Qatari owner dictates Al-Jazeera editorial policy

Al-Jazeera has once again been criticized for its biased reportage amid revelations that the Qatari-owned news agency took directives to re-edit a report that was deemed not reflective of the policies of its Arab owner on Syria.

In a last-minute instruction last Tuesday, Salah Negm, Al-Jazeera’s Doha-based news director, ordered that a video report containing speeches by the world leaders at the recent meeting of the UN General Assembly be re-edited to lead with the speech made by Emir of Qatar Sheikh Hamad bin Khalifa al-Thani on Syria, the British daily Guardian reported on Sunday.

The two-minute video had first topped parts of US President Barack Obama’s speech, but it was re-edited following the orders from Negm to lead with the emir’s comments.

The directives came despite protests from the staff that the Qatari emir’s remarks were not the most important part of the package.

In a bid to justify the move, an Al-Jazeera spokesman said Obama’s speech had been aired live and that the emir’s speech was “a significant development” that day and the broadcaster “consequently gave it prominence”.
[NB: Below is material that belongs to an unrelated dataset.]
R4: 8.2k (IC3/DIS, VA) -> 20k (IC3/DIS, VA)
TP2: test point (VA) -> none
During his speech at the UN General Assembly last week, the Qatari emir said that the Arab countries should intervene in Syria.
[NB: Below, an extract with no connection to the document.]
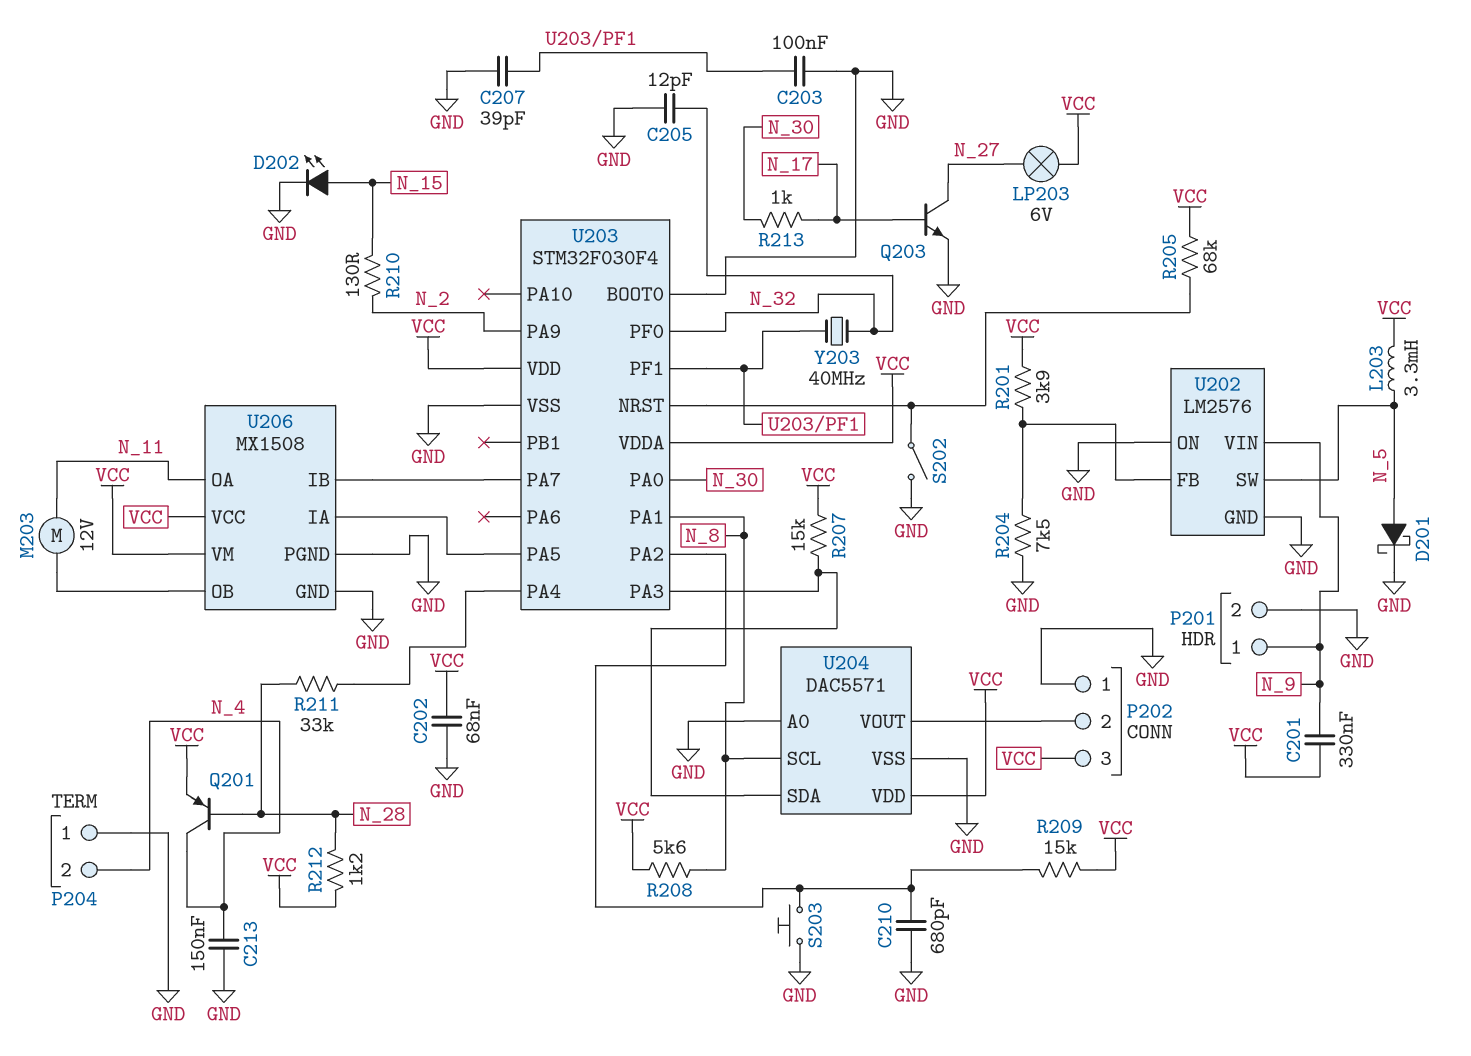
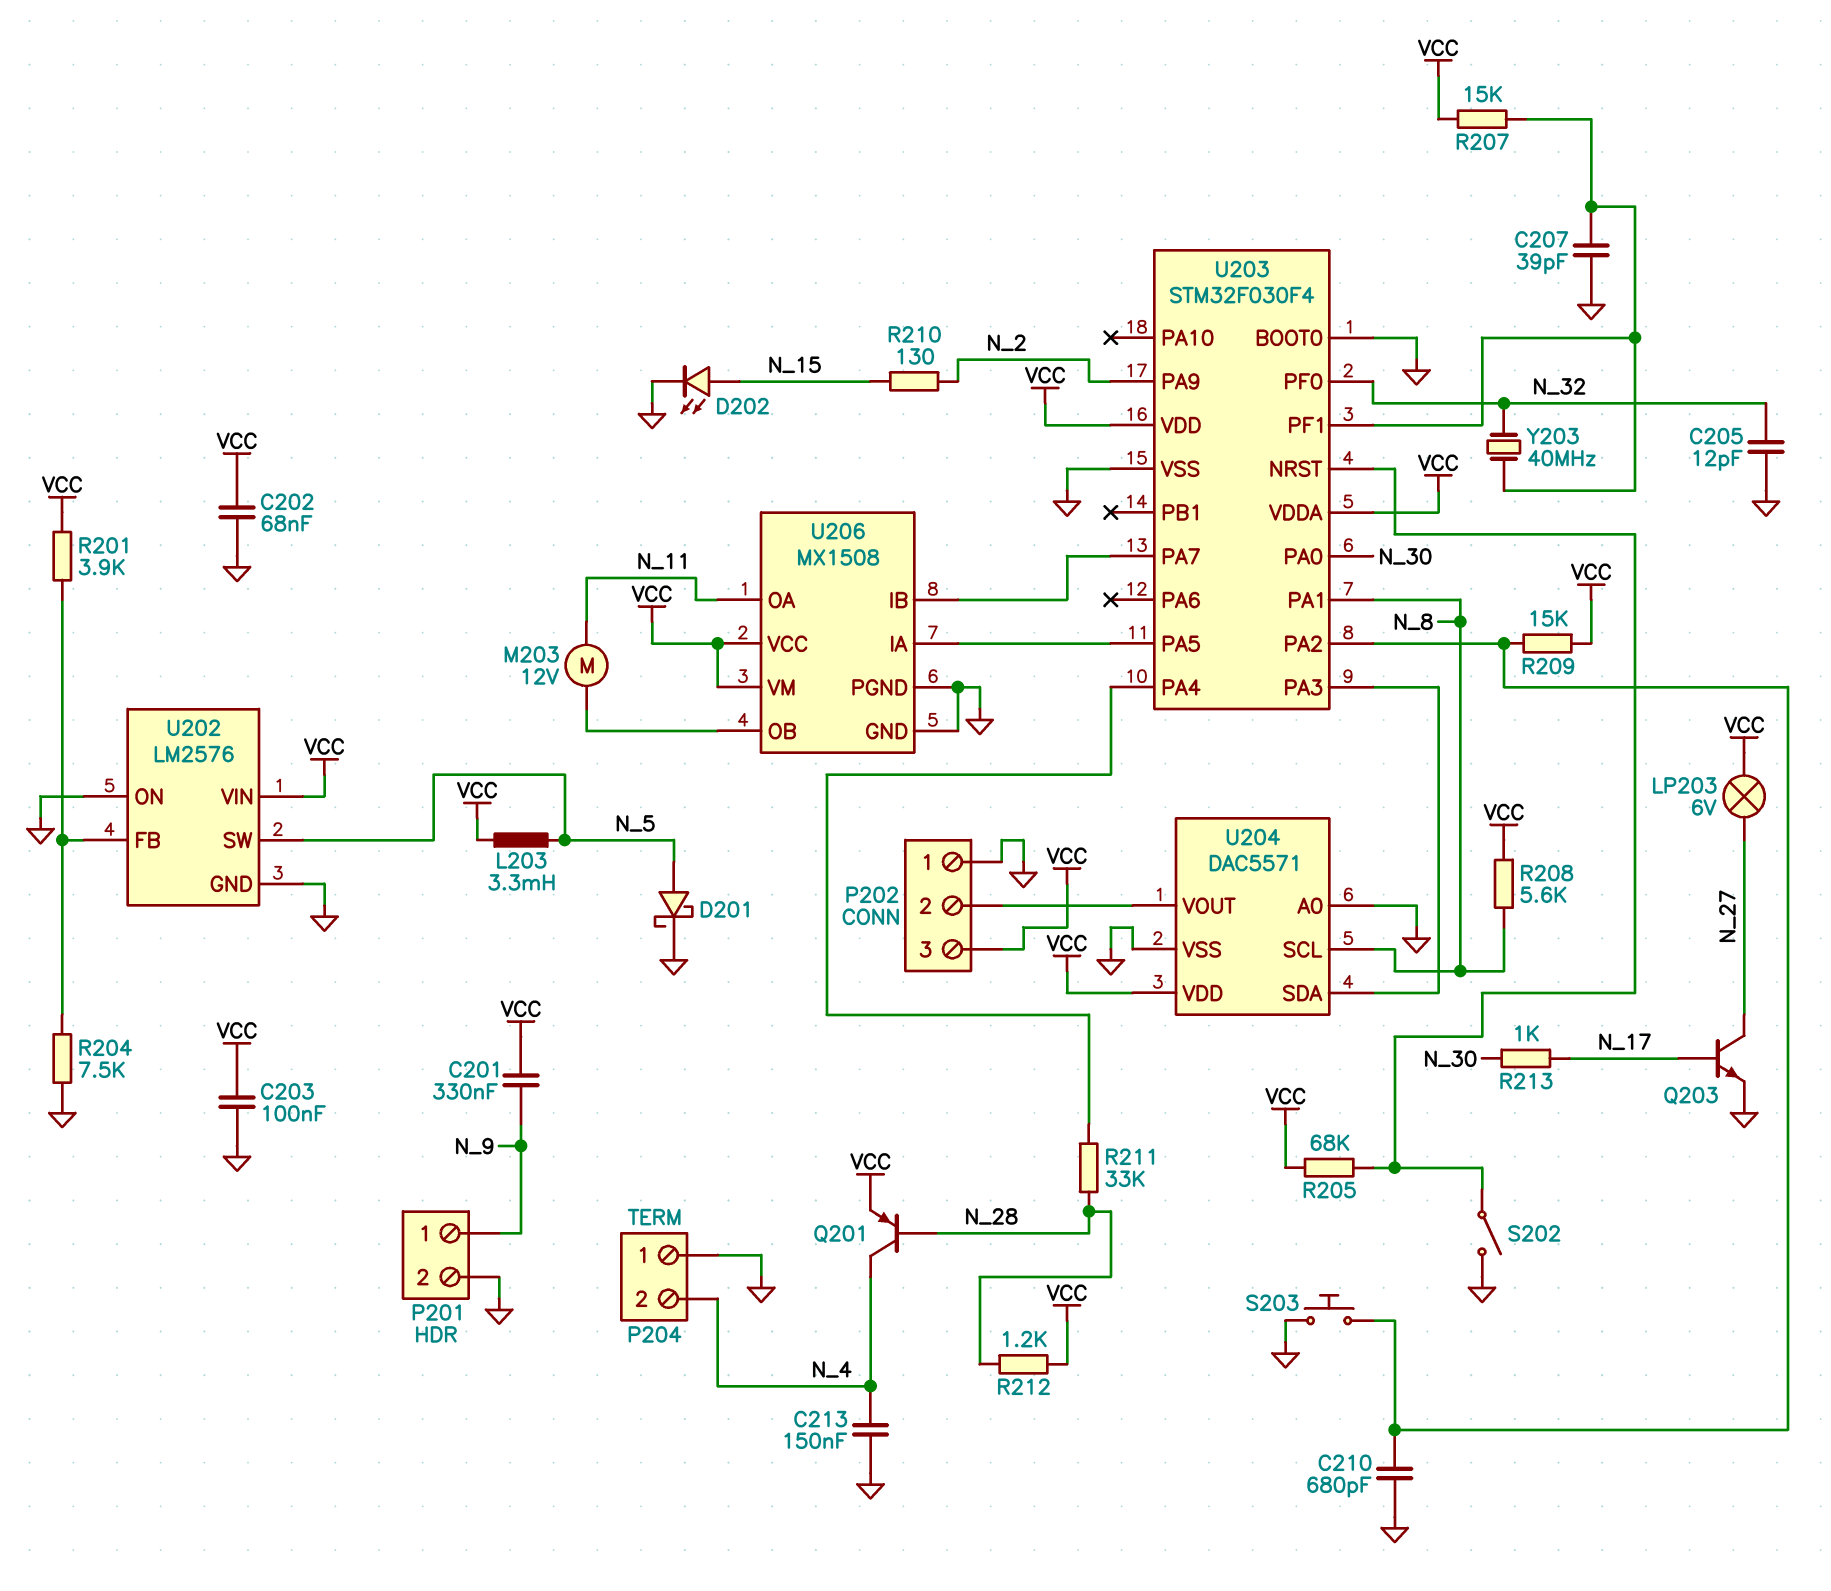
C203: 100nF (GND, U203/PF1) -> 100nF (GND, VCC)
R207: 15k (U203/PA3, VCC) -> 15k (U203/PF1, VCC)
U202 pin VIN: N_9 -> VCC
Al-Jazeera’s biased coverage of the events taking place in the Middle East, in particular in Syria, has cast doubt on the Qatari-owned network’s claims that its journalistic work is independent.

Al-Jazeera is accused of fabricating whole stories about Syria and is also said to be forcing editors to give the stories a twist in line with Qatar’s political stance.

It is widely believed that the emir of Qatar has a direct influence on the nature of the programs broadcast in Al-Jazeera.

The network’s biased policy towards Bahrain and Syria has also caused disputes among the employees of the news network.

“The facts are totally different with the reports in the media (Al-Jazeera), extremely different,” Moussa Ahmed, a former producer for the network’s Beirut Bureau, said in April.

Ahmed said the channel concealed many facts, with editors’ opinions becoming the so-called facts, adding, “I’m so sorry that we concealed facts for so long a time.”

Syria has been the scene of deadly unrest since mid-March, 2011.

Damascus blames ‘outlaws, saboteurs, and armed terrorists’ and says the chaos is being orchestrated from outside. It criticizes certain Western and regional countries, including Saudi Arabia, Qatar and Turkey, for arming and funding the insurgents.